My teacher didn't give any specific authors or titles but I guess you can get many recommendations and ideas, being in China. I'm not sure how this rates on your efficiency scale. It's old school at least!
zhenlijiang, do you have specific recommendations for novels? Anything you've read that you found enjoyable and recommend for a relative beginner? It would be helpful (at least for me) to have a sense of what i'm in for based on other people's recommendations; the Chinese equivalent of Harry Potter is one thing, War and Peace is another, and The Bluest Eye is another thing altogether.
Erm, my teacher's advice I am taking to heart, but have not actually been practicing it yet--sorry to disappoint! But for the reaons cited above I do really believe in reading novels, if you're at the intermediate or higher level, have limited time and need to choose just one thing to do.
So you're open to juvenile lit? Do you know 《一年甲班34号》? When I found this poetic, cinematic picture book by Taiwanese illustrator-author 恩佐 (Enzo) I was mesmerized. Enzo shows us the world through the eyes of a boy in first grade, but this book isn't just to be enjoyed by kids.
It was apparently made into a movie and released this year.
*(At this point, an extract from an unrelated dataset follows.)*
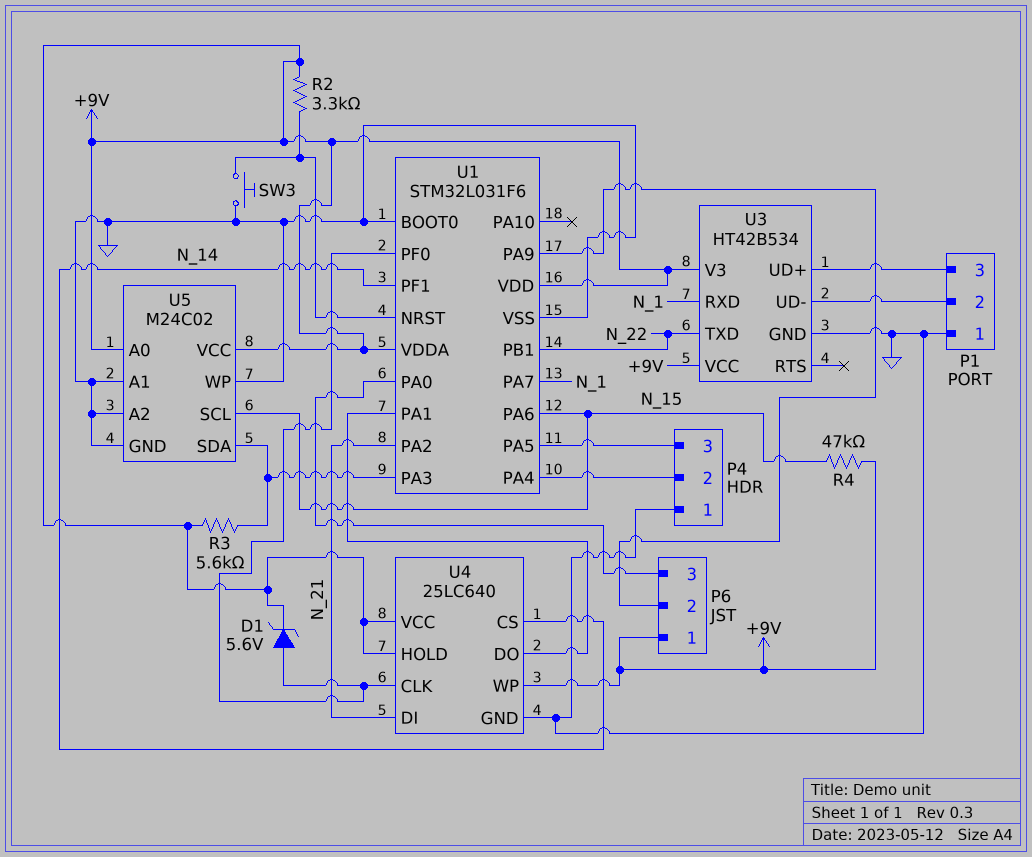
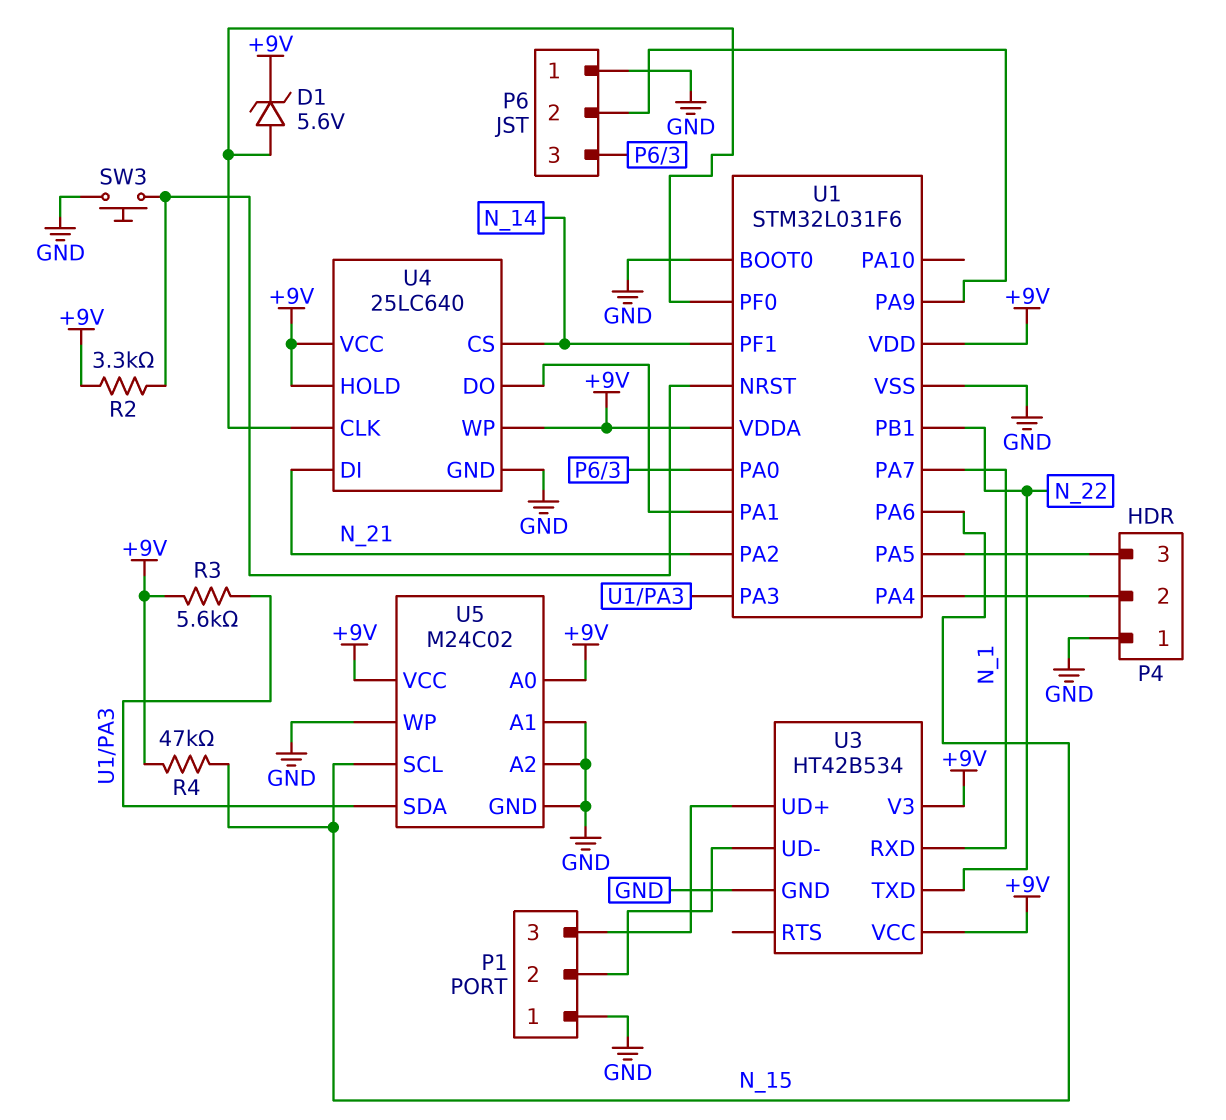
P6 pin 1: +9V -> GND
Enzo's website: http://www.wretch.cc/blog/tellenzo
I'm reading now 张天翼童话（一）, this one a for-children book of stories by 张天翼 which for me is just challenging enough without being too painful--and finding it so delightful. So much vocab and usage to learn! The little illustrations are wonderful too and help me stay engaged and my imagination expand. Trying to read this one through without using dictionaries, even if it means going over some bits not fully understanding.
The other thing I'm staying away from now is translated works, though I did really enjoy trying to go through the Alice in Wonderland books in Chinese before. I want to read Chinese people expressing Chinese thoughts in Chinese now.
johnbDecember 23, 2010, 07:54 AM
My $0.02: read. Read (to horribly paraphrase Chris Rock) like the antidote was in those books. Read until you're confident that you could go into any bookstore in China, or grab a magazine off any magazine rack in China, and read, and get something out of it, just like you can in an English-speaking country. And then keep reading.
I've found in my decade or so with the language that, once past the initial problems that Chinese throws at a learner (so, maybe, 2 years in), 95% of the issues I encountered were because I didn't understand the words being spoken. I know of no better way to overcome this than reading.
It's painful at first, but actually not for very long if you stick with it, and it pays off hugely.
johnb, same thing to you as to ZLJ, any good simple easy-to-read (think nice simple words) recommendations for materials? Anything you've read in this category that you found interesting yet easy to read? I already know I can/should read childrens fairy tales, but i was hoping for a few recommendations for something at least in the young adult category. Maybe the Harry Potter translation is indeed the way to go.
I always feel strange recommending this, but I think 张小娴 is a great entry into long-form Chinese lit. Total chick lit, lots of touchy-feely-ness, but really straightforward plot and easy to read. The first book I ever read straight through was 再见野鼬鼠 http://book.douban.com/subject/1084918/
One just general tip would be to pick an author and read several of his or her works in a row. The first one might be tough, but after one or two you'll get used to the author's style and his or her pet words, and it will take a lot of the edge off.